Shared Ownership provides some of the very best new build properties in the market today. You have a choice to either buy a new build house or apartment, or you can buy what is called a ‘resales’ unit from an existing homeowner, who is looking to sell their home through the housing association that they originally bought it from. Explore Shared Ownership further or begin your property search.
How do I buy more shares in my property?
You can buy more shares in your property through what is called staircasing. Start by buying 10% increments with the theory that one day you can have 100% ownership of your home. Explore Shared Ownership further or begin your property search.
What is staircasing?
Staircasing is the term used to buy more shares in your shared ownership property. You can buy an additional percentage of your property at any point. Normally the minimum extra percentage you can buy is 10% at a time. Most people try to buy them in larger chunks as there are fees that you have to pay each time, so it can become quite expensive if you buy smaller percentages at a time. When you have staircased to 100% you will no longer have to pay any rent to the housing association. For more detailed information read 'what is staircasing'.
What is a Shared Ownership property?
Housing associations build shared ownership properties to address the pressing need for affordable housing options, particularly for individuals and families who may struggle to purchase a home on the open market due to financial constraints. By offering shared ownership schemes, housing associations can provide an alternative pathway to homeownership, enabling more people to access secure and stable housing. These properties are typically new builds: Meeting Demand: New construction allows housing associations to increase the supply of affordable housing in areas where demand is high. Building new properties allows the tailoring design and location to meet the specific needs of potential homeowners. Quality Standards: New build properties often meet higher quality and safety standards compared to older homes. This ensures that buyers have access to modern, energy-efficient homes with lower maintenance requirements. Long-Term Viability: New properties are less likely to require immediate repairs or renovations, reducing the risk of additional costs for both the housing association and the homeowners. Reselling homes within the shared ownership scheme is an integral part of the process: Meeting Changing Needs: As homeowners' circumstances change over time, they may decide to sell their shared ownership property. This could be due to factors such as needing more space for a growing family or relocating for work. Increasing Accessibility: Reselling shared ownership homes allows new buyers to enter the scheme, ensuring that the benefits of affordable homeownership continue to be accessible to a wide range of individuals and families. Providing Equity: When homeowners sell their share of the property, they can potentially realize equity from any increase in the property's value. This equity can then be used to finance a larger share of a new property or to invest in other aspects of their lives.

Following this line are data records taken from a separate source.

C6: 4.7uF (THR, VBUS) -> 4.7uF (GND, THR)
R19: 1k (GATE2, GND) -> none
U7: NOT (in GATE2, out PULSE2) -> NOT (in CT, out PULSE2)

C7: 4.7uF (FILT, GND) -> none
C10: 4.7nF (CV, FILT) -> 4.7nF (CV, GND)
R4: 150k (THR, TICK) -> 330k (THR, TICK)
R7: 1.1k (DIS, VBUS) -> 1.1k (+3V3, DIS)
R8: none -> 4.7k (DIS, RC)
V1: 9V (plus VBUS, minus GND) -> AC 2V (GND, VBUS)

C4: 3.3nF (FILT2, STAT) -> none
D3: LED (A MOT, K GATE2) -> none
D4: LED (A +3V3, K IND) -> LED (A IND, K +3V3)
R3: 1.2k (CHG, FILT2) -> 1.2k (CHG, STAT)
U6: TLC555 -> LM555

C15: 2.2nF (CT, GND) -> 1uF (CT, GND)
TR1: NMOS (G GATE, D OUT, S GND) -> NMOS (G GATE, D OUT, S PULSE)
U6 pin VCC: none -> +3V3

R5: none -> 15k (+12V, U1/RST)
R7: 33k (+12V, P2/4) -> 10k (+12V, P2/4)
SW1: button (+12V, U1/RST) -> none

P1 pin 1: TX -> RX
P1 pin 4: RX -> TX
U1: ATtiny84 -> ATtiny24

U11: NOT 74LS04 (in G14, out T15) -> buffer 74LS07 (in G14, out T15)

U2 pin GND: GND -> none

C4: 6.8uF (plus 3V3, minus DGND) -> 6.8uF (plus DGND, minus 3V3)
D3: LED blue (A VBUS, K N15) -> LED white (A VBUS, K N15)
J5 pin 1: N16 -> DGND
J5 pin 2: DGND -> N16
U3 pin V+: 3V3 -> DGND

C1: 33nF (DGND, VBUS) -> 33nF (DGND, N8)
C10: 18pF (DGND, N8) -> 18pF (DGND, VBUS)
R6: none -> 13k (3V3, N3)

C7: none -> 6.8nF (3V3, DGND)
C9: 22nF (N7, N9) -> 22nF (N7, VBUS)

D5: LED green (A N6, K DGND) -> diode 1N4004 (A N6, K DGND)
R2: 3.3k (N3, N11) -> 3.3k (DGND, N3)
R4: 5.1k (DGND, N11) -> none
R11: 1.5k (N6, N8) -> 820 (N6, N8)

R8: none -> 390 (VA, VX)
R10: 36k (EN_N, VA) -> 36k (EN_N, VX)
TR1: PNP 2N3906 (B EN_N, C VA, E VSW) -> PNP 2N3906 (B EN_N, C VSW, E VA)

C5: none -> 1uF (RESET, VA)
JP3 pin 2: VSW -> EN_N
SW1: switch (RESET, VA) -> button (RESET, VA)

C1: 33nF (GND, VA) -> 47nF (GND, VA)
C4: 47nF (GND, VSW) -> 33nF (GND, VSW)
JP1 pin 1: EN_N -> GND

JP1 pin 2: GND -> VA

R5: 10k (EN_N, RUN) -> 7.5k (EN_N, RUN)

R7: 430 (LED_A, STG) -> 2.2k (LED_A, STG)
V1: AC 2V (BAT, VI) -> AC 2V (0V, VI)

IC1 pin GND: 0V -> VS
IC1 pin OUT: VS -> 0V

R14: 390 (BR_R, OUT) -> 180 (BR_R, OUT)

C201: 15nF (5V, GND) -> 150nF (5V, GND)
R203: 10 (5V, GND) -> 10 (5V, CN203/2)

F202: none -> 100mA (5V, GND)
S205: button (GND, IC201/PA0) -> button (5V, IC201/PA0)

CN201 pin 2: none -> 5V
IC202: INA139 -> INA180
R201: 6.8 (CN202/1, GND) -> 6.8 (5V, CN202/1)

What is a Shared Ownership mortgage?
Shared ownership mortgages offer a unique pathway to owning a home. Here's a straightforward breakdown: Choose Your Share: Decide on the portion of the property you can afford, typically with guidance from the housing association. Deposit and Mortgage: Put down a deposit, usually 5-10% of your chosen share, and secure a mortgage for the remainder. Rent on the Unowned Share: While you own your portion, you'll pay rent on the part still owned by the housing association. Now, onto the types of shared ownership mortgages: Fixed-rate Mortgage: The interest rate remains constant for an agreed period, typically 2 to 5 years, providing stability in your monthly repayments. Variable Rate: Interest rates fluctuate based on the lender's decision, either tied to the Bank of England base rate (tracker) or the lender's standard variable rate.